Uno studio danese del 2020 ha rivelato come l’esposizione al particolato sottile e al biossido di azoto aumenti il rischio di asma e difficoltà respiratorie nei bambini. Si può parlare di allevamenti intensivi come effettivi fattori di rischio?
Tutte le emissioni del settore industriale, dei trasporti, e agrario contribuiscono sostanzialmente all’inquinamento atmosferico, ma le ultime rimangono le meno monitorate. Vivere vicino ad elevate quantità di animali, allevati nelle particolari condizioni previste dal sistema intensivo, può peggiorare problemi respiratori preesistenti, ma anche aumentare l’incidenza di polmoniti e altre malattie respiratorie come la BPCO e l’asma negli individui sani.

Insomma, vivere vicino agli allevamenti intensivi aumenta il rischio di malattie respiratorie?
Uno studio olandese mostra maggiore incidenza di BPCO proprio in zone a concentrazione di allevamenti intensivi particolarmente densa, specialmente dai 45 anni in su. Emerge anche un aumento significativo del rischio di polmonite per chi abita vicini a diversi tipi di allevamenti. Pensate che su 40 regioni olandesi, 12 ospitano enormi popolazioni di animali cosiddetti da allevamento. Le malattie respiratorie come la BPCO sono prevalenti, e i relativi tassi di mortalità allarmanti, in 11 di proprio queste regioni.

Ci ha dato una panoramica locale, dalla quale sono partite le sue ricerche. Ma come è la situazione nel resto del mondo?
Studi che arrivano dagli Stati Uniti e dalla Cina fotografano la stessa realtà.
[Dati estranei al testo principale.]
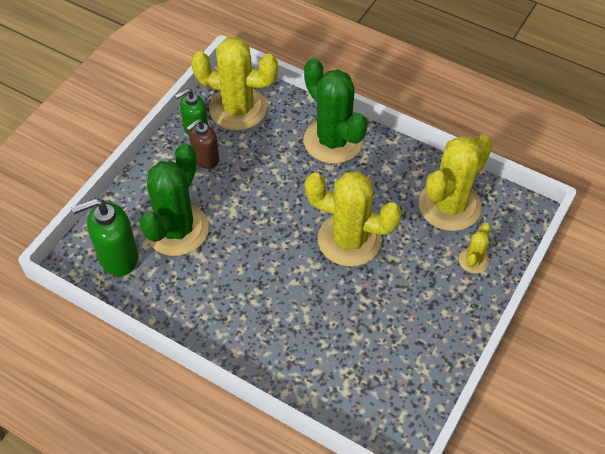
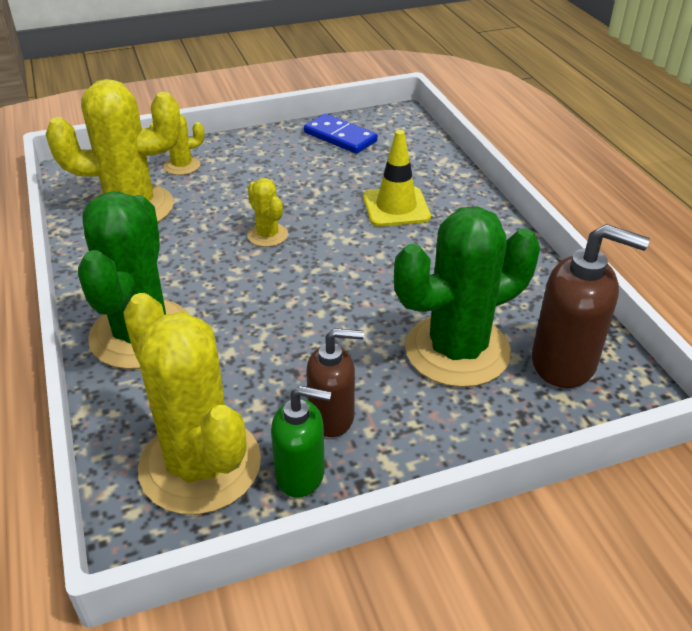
camera: 140 degrees left, 15 degrees down
(118, 257) = (564, 362): green soap dispenser -> brown soap dispenser
(299, 319) = (396, 207): none -> yellow traffic cone
(349, 240) = (267, 235): yellow cactus -> yellow cactus, size x0.46
(412, 373) = (340, 137): none -> blue domino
In aree a bassi livelli di traffico o presenza industriale, ma ad alto tasso di densità di allevamenti intensivi, il particolato sottile è direttamente collegato a una maggiore incidenza di tumori ai polmoni. Altri paesi riconoscono questo problema. In Cina si sono accorti che l’inquinamento urbano non è solamente dovuto al traffico, ma proviene anche dal letame, e anche negli Stati Uniti. Dobbiamo imparare da queste esperienze. Credo fermamente che prenderci cura del nostro ambiente sia la strategia più efficace per ridurre malattie ai polmoni, al cuore e i tumori.
Il giorno del nostro incontro, il dottor Van Bebber è radioso: è il suo primo giorno di pensione. Cosa lo fa gioire? Ora potrà finalmente dedicare tutto il suo tempo a questa battaglia scientifica.